Bailout alternative

With the chaos, controversy and public unrest surrounding the banking bailout, both parties could promptly agree on an immediate $150 billion bailout package structured as the Paulson proposal, plus an urgent economic stimulus of $100 billion while all parties regroup.

There should be an all-out, all-party, public- and private-sector attempt to achieve an effective voluntary freeze on foreclosures while Treasury Secretary Henry Paulson goes to business with his first $150 billion, and Congress and the president agree on an economic stimulus.

The economy faces acute crises while credit and equity markets are dangerously unstable. Yet public unrest escalates; chaos reigns; the policy is in disarray. If House and Senate leaders cannot bring their bodies to the larger proposal now, effective alternative action is possible.

The truth is, the Paulson program is untested. It would be rational and fiscally sound to immediately give Secretary Paulson two to three months’ of funding to move his process forward. This would have immediate impact yet still give Congress, the president and the public reasonable time to evaluate its effectiveness and alternatives.

The truth is, there is profound difference of opinion, with the economy in crisis, and the public and markets lacking confidence. The worst enemy is political and financial gridlock.

There is nothing wrong, and much right, with passing a $150 billion down payment for Paulson, while acting urgently to stimulate the economy as leaders in both parties calmly consider further options.

In a column in this paper in November 2007 and a series of columns throughout 2008 I have warned, again and again, about the contagion of bad credit and tight money that would spread from sector to sector, consumer to consumer, product to product and nation to nation.

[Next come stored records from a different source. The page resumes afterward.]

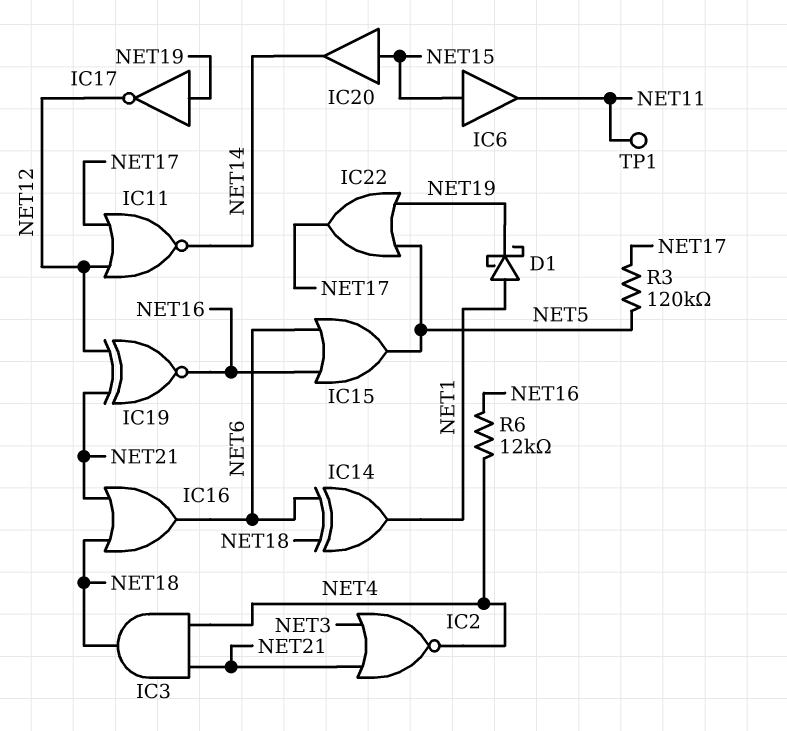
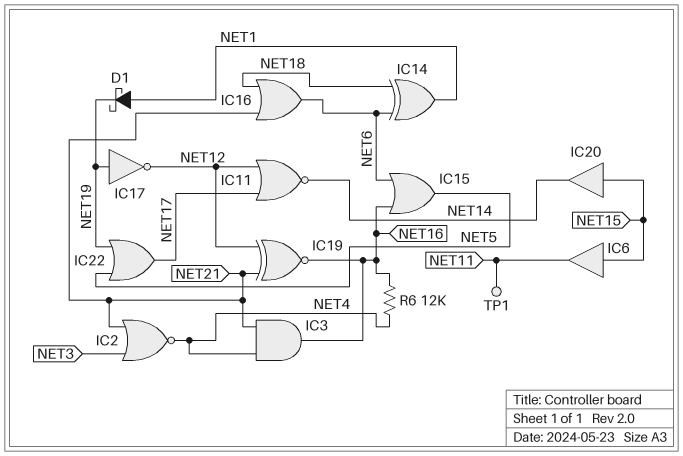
IC3: AND (in NET4, in NET21, out NET18) -> AND (in NET4, in NET21, out NET16)
R3: 120k (NET5, NET17) -> none

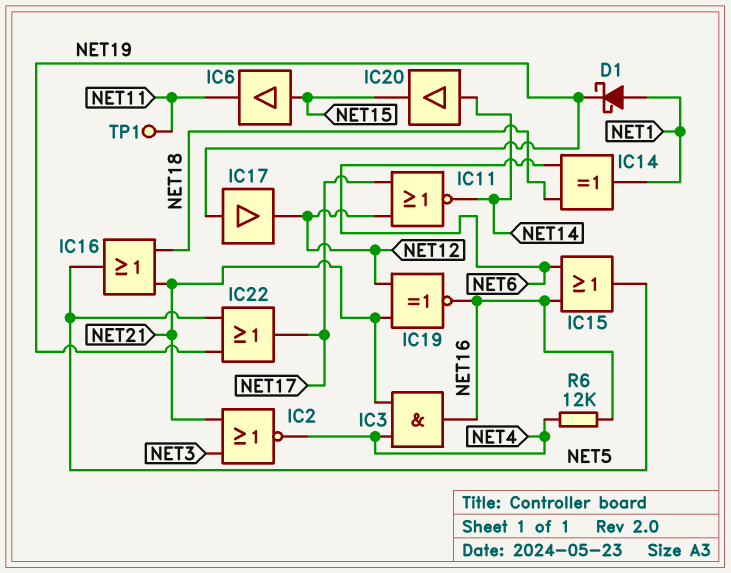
IC16: OR (in NET18, in NET21, out NET6) -> OR (in NET18, in NET21, out NET5)
IC17: NOT (in NET19, out NET12) -> buffer (in NET19, out NET12)
IC20: buffer (in NET15, out NET14) -> buffer (in NET14, out NET15)

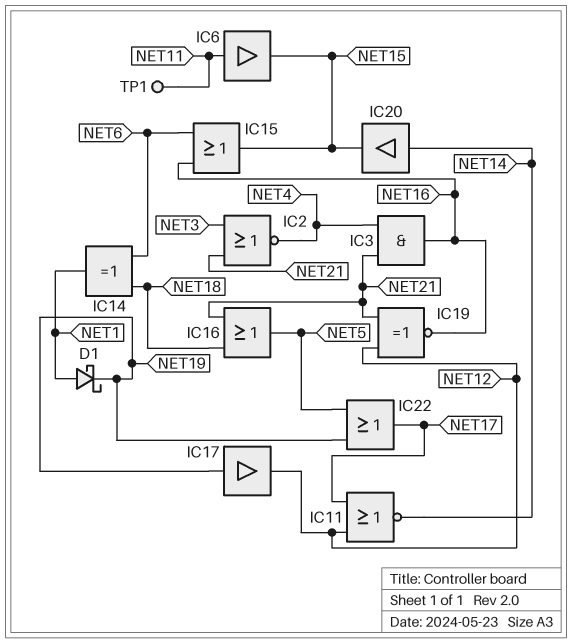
IC6: buffer (in NET15, out NET11) -> buffer (in NET11, out NET15)
IC15: OR (in NET6, in NET16, out NET5) -> OR (in NET6, in NET16, out NET15)
R6: 12k (NET4, NET16) -> none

These warnings were aggressive, repeated and largely ignored.

If assets are undervalued at a time of weak liquidity and a slowing economy, a foreclosure freeze makes perfect sense to stabilize the economy, limit deterioration in housing prices and give homeowners facing short-term hardship the same window for help we should give financial institutions.

There is no reason the president, Congress and financial leaders cannot agree in principle to a voluntary foreclosure freeze while the Paulson plan begins to take effect and is evaluated.

There is no reason the president and Congress cannot agree on a fast, short-term economic stimulus that would simultaneously provide support to middle- and lower-income Americans and give support to the national economy.

There is no reason the president and Congress cannot enact, to win Republican support, a capital gains or business tax holiday for those investors who buy assets from Treasury during the initial $150 billion of the Paulson program, which would attract private capital, increasing the net asset value for the Treasury sales.

This alternative approach is balanced. It gives the Treasury immediate money to strengthen markets and liquidity. It gives Congress and the public fair time to evaluate whether and how the program works. It gives middle-income Americans an immediate boost that would provide support for the national economy. It gives the Federal Reserve Board and global central banks a window for a prompt, coordinated global interest rate cut.

This approach is sensible, realistic and preferable to a hastily enacted $700 billion program force-fed under political duress.